One reason I knew Fluid Engineer was worth my time was that I still wanted to see him after our first date, despite the fact that I was just about to… how to put this delicately… curl into the fetal position for a day and bleed like a stuck pig.

Okay, okay, I promised I’d try not to be too detailed in this post, so I’ll just say that I am physically ill for a couple of days out of the month. I’ve missed work before and I cannot eat. The second I get me some of that elusive health insurance, I’m going to see a doctor who doesn’t call me a liar or shame me for not sleeping with every man I meet, because it wasn’t like this before my miscarriage. I may be dying.

Fortunately, I met Fluid Engineer literally hours before I got sick, but I was at a point where I kind of only want to speak to people if I’m required. Even the most well adjusted woman can’t possibly want to have an online date at this point in her cycle. I’ve had to plan enough dates around such a busy schedule that I’ve realized the odds of my wanting to see a man again are substantially lower if I feel like my body is metabolizing itself. It’s not that I’m an intensely difficult person to deal with for a week out of the month. In fact, I think this is a terrible excuse to treat anyone with disrespect and uttering it pretty much disgraces all women everywhere. No, this isn’t some kind of bait and switch where a guy meets me and I’m smiling and pleasant and then sees me two weeks later and I go all velociraptor on him.
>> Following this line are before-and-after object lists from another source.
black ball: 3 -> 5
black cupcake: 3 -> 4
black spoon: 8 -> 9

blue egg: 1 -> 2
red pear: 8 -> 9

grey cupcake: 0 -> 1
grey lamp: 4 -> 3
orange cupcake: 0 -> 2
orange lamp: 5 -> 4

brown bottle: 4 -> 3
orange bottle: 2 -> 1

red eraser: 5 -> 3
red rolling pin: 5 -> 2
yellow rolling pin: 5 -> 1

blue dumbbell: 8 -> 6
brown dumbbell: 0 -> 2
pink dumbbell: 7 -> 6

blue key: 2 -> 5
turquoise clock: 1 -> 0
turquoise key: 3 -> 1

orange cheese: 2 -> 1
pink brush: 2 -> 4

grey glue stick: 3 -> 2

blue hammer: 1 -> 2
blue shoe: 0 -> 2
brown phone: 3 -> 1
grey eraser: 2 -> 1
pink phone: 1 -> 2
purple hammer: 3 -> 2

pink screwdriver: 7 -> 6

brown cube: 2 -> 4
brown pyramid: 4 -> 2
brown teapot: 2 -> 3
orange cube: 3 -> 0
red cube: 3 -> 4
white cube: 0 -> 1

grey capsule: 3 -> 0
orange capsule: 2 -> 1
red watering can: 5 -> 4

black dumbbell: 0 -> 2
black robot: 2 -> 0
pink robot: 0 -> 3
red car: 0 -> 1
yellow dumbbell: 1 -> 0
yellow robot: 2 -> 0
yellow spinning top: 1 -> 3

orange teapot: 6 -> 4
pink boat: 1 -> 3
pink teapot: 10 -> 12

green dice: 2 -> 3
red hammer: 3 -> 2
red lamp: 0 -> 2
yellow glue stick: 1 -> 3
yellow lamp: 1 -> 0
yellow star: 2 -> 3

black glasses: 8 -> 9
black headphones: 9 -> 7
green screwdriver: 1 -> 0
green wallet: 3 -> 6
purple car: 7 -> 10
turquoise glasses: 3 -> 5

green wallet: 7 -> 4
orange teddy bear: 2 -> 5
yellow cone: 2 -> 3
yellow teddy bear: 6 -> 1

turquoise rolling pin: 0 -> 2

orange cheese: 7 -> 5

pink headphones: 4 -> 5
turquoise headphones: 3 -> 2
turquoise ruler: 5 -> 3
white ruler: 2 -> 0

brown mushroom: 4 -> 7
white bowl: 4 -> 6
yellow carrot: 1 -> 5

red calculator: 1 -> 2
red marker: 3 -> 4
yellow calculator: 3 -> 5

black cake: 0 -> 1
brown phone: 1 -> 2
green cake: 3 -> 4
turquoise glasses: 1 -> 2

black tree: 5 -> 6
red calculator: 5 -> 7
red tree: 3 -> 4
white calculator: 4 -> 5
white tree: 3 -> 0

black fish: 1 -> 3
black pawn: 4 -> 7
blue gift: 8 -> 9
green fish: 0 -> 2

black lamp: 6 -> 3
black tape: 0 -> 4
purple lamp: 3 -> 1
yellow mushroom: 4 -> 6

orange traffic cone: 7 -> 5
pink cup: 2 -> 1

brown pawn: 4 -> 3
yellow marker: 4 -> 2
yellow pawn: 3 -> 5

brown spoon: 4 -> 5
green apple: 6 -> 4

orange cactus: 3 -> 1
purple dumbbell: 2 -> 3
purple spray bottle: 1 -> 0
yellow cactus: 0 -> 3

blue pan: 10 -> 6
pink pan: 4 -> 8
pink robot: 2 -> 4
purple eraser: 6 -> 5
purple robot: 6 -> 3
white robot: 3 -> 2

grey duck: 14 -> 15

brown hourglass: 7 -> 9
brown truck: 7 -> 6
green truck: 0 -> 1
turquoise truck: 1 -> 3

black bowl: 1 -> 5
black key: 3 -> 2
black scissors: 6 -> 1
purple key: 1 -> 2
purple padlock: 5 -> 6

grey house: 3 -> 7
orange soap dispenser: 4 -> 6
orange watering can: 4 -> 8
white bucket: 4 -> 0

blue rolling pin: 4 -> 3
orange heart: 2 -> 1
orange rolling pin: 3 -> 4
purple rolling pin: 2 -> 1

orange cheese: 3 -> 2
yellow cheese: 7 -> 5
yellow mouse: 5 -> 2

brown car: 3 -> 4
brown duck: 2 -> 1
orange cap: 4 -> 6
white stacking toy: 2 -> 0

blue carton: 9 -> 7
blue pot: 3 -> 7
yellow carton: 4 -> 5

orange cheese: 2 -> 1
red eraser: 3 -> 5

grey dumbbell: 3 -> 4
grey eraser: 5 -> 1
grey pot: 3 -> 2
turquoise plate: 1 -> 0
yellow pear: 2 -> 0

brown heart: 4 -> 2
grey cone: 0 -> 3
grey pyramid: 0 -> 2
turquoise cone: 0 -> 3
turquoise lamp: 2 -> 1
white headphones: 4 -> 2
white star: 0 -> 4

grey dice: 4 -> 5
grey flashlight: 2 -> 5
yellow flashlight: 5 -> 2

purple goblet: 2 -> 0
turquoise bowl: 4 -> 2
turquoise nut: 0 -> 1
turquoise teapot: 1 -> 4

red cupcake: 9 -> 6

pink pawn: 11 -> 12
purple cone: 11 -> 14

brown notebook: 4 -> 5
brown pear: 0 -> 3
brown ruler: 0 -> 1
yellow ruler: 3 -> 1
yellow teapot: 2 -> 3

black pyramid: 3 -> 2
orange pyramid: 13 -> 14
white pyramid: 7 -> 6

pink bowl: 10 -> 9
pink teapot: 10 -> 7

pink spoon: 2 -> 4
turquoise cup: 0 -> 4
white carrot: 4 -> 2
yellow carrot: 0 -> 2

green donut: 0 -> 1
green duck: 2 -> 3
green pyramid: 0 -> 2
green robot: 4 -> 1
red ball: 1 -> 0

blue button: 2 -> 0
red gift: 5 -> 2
As a person, even on my worst day, I’m just more likely to burst into tears because a dog died in a book and that’s sort of the only time I cry anyway. For realz, I had to concentrate to not tear up on my second date with Fluid Engineer, because we saw Jurassic World and those poor dinosaurs died because the uber dinosaur was killing them for sport and they looked so sad…

… yeah. I didn’t shed a tear when Dumbledore died, but they stopped drawing the dinosaur and it broke my heart.

I control myself because I’m an adult and I acknowledge that other people have feelings, especially the ones I love. That doesn’t mean I want to try with a stranger, when I don’t feel well. The reverse is true, also, though. I’ll give a guy a second date, despite his having 40 pounds on his profile picture, just because my ovaries are doing gumball machine cosplay. I’m not even kidding, y’all. The men I’ll give a chance when I’m ovulating… it’s worse than doing shots. Fortunately, most of these encounters occur online and by the time we start discussing meeting, I’ve come down from my cursed natural high and realized that I can’t date a man without a job, the ability to wear a ball cap without a flat bill, or who happens to be closer to my dad’s age than mine.

On an average date, however, I have to fight my natural instincts to be a judgmental cunt. His voice is too high, or his fingers are too short, or his eyes are too close together, or he squints too much or I’M GOING TO DIE ALONE. So, I’m really disappointed that I wasn’t able to fit a date in during the time of the month that I’m guaranteed not to convince myself never to speak to Fluid Engineer again because I think his walk is too jaunty. I just want to fall in love, but it’s so hard to do when I’m such a hopelessly self-sabotaging bitch!